At the recent International AIDS Society conference in Sydney, Mike Lederman reminded attendees that abnormally high levels of immune activation were described in the first case reports of gay men with AIDS in 1981. The authors of those reports, led by Michael Gottlieb, specifically noted the “increased percentage of cells bearing the thymocyte-associated antigen T10.” This antigen is now known as CD38, and an extensive literature—particularly the work of the late Janis Giorgi, an immunologist at UCLA—demonstrates that CD38 expression on CD8 T cells correlates strongly with the rate of disease progression in people with HIV infection (in many instances, more strongly than viral load and peripheral blood CD4 T cell counts). It has also become clear that immune activation is a broader phenomenon than just CD38 expression on CD8 T cells. CD4 T cells are also over-activated and additional T cell activation markers—such as HLA-DR—are elevated along with levels of pro-inflammatory cytokines including TNF-alpha, IL-6 and IL-1beta.
The role of immune activation in HIV infection has generally received less attention than HIV-associated immune deficiency. But recently, immune activation has received renewed attention for a number of important reasons:
- Immune activation—but not viral load—has emerged as the critical factor distinguishing pathogenic immunodeficiency virus infections—such as HIV infection in humans and SIV infection in rhesus macaques—from nonpathogenic infections, such as SIV infection in sooty mangabeys and African green monkeys.

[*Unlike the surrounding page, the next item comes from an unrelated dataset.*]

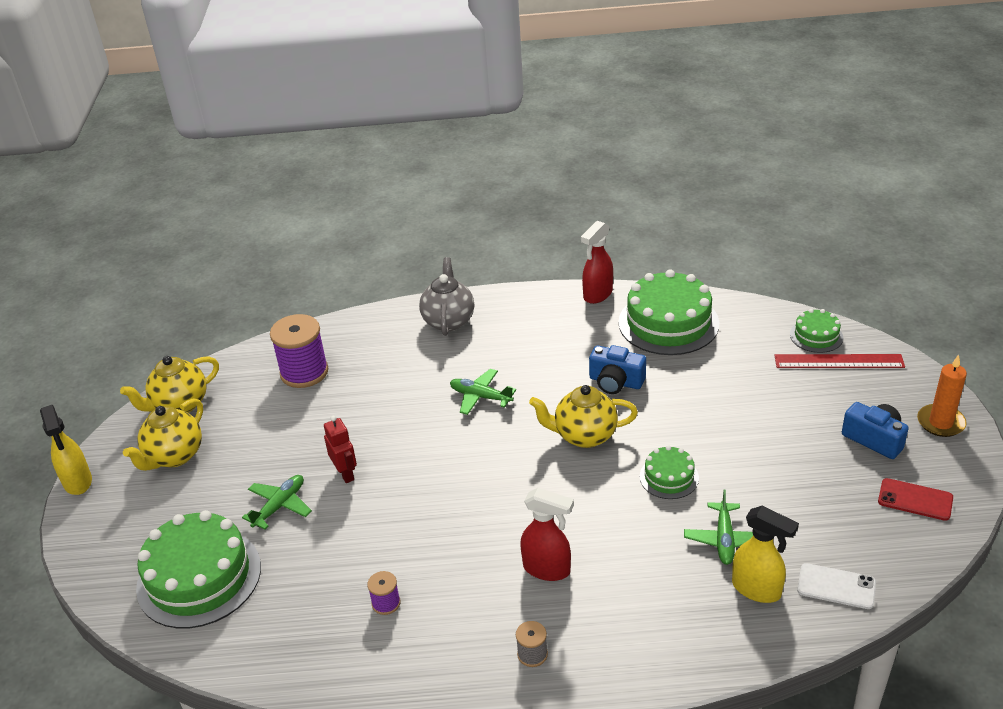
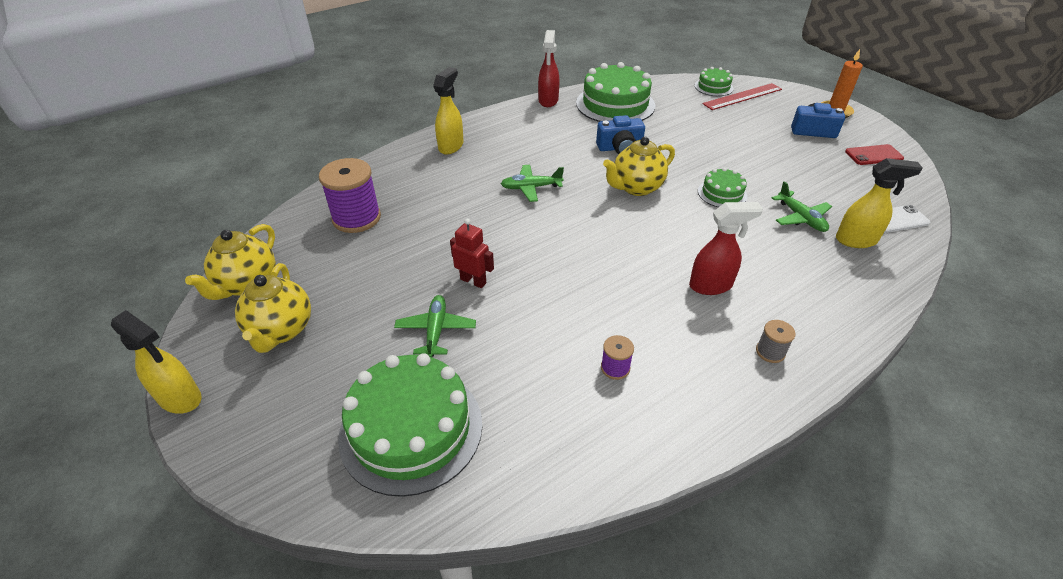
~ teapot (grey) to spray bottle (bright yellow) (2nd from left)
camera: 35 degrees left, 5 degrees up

- Results from the large SMART trial, which evaluated the strategy of interrupting ART in a large population of more than 5,000 HIV-infected individuals, clearly showed that the relative risk of clinical events not normally considered to be AIDS-related was higher in people who interrupted therapy. Many of the events—such as cardiovascular, liver and kidney disease—are associated with inflammation and immune activation, and recent analyses of the SMART results are suggesting that levels of biological markers known to predict an increased risk of these events were raised by treatment interruption.
- The effectiveness of ART in restoring immune responses to opportunistic pathogens has greatly reduced the incidence of opportunistic infections, but even individuals on long-term ART with well-suppressed viral load typically show elevated levels of T cell activation compared to uninfected controls as well as markers of incomplete immune restoration (e.g., persistently skewed CD4/CD8 ratios). This suggests that these individuals may remain at increased risk for conditions associated with inflammation and/or perturbed T cell homeostasis (e.g. the cardiovascular events mentioned above and autoimmune-like phenomena).
- Studies have demonstrated variations in background levels of immune activation based on geographical location and an impact of immune activation on susceptibility to HIV infection; these results suggest immune activation also contributes to geographic variability in HIV transmission risk and the speed of progression from HIV infection to AIDS.
Taken together, these findings argue strongly for a renewed focus on unraveling the causes and consequences of immune activation and inflammation in HIV infection. The intimate correlation between viral load levels and immune activation markers and the precipitous decline in activation that occurs on ART are compelling evidence that HIV is driving the phenomenon. But exactly how this is occurring—particularly the extent to which HIV antigens are involved versus other potential sources of activation such as bacteria leaking across the gut mucosa—remains unresolved. Even the exact types of CD4 and CD8 T cell that are expressing high levels of CD38 in HIV is still uncertain; are they naïve T cells that have been activated, memory T cells that have been activated, or some mix of both? What antigens are these T cells specific for?
These questions are no longer solely of interest to academic immunologists, they are now increasingly recognized to have a vital relation to the transmission and pathogenesis of HIV infection and AIDS. Obtaining answers will require a multipronged approach involving studies addressing clinical questions—such as the best time to start ART—and translational research to evaluate therapies that might both ameliorate immune activation and shed light on its causes, such as toll-like receptor antagonists, CCR5 inhibitors and anti-inflammatory approaches. HIV research has come a long way in addressing immune deficiency; it’s now time to take on immune activation.